The hearing of opening statements began on Thursday 29th September 2022 but Kabuga boycotted the court as revealed by Iain Bonomy, the presiding judge at the UN tribunal.
Bonomy said that Kabuga is in good health but did neither accept to attend in-person nor virtually.
The MICT recently rejected the request of Lawyer Philippe Larochelle who requested the suspension of Kabuga’s trial awaiting the ruling on suggested replacement of defence lawyer.
On 5th September, Lawyer Larochelle appealed against the ruling dismissing the request to replace Emmanuel Altit as Kabuga’s defence lawyer.
He claimed that Kabuga was denied rights to choose a preferred defence lawyer which ‘would have a negative effect on court’s proceedings’.
On 20th September 2022, MICT validated the relevance for Kabuga’s defence plea but rejected the request to suspend the trial.
According to The New York Times, Kabuga refused to appear in court, saying in a note that it was in protest against a refusal to let him change lawyers, but judges ordered that the proceedings should go ahead and asked the prosecution to read its opening statement.
Kabuga is charged with several counts including five related to genocide; genocide, complicity in genocide, director and public incitement to commit genocide, attempt to commit genocide and conspiracy to commit genocide.
Other charges are persecution and extermination, both as crimes against humanity.
Arrested on 16th May 2020 in France, Kabuga was transferred to a UN tribunal in The Hague for stand trial. He is known as the Chief Financier of Genocide against Tutsi.

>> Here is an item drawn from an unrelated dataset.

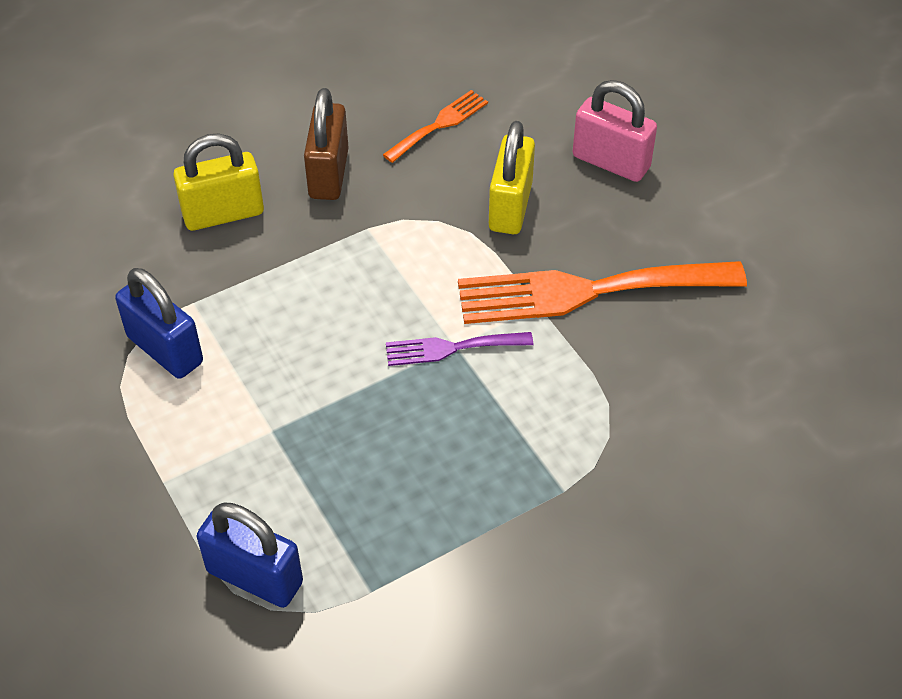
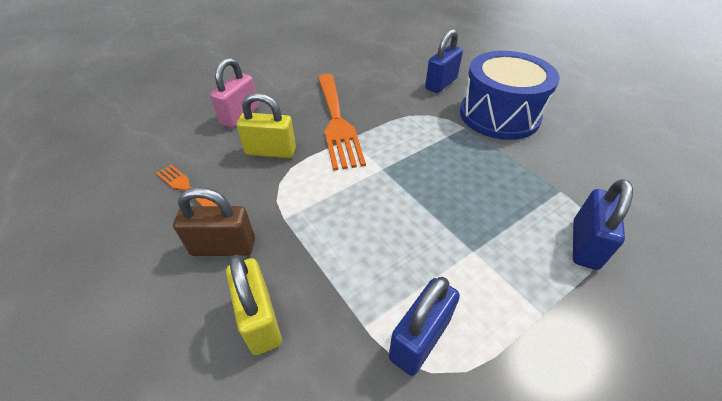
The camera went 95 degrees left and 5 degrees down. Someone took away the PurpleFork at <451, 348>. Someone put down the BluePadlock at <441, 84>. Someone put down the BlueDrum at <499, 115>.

Kabuga was a wealthy businessman and core member of the Akazu (a small powerful circle of ideologues that masterminded the Genocide). He was also the founding president of the board of shareholders of hate radio RTLM, which incited killings.
Kabuga was originally scheduled to appear in court in Arusha, where the other arm of the MICT resides, but judges had ruled he would remain in The Hague "until otherwise decided."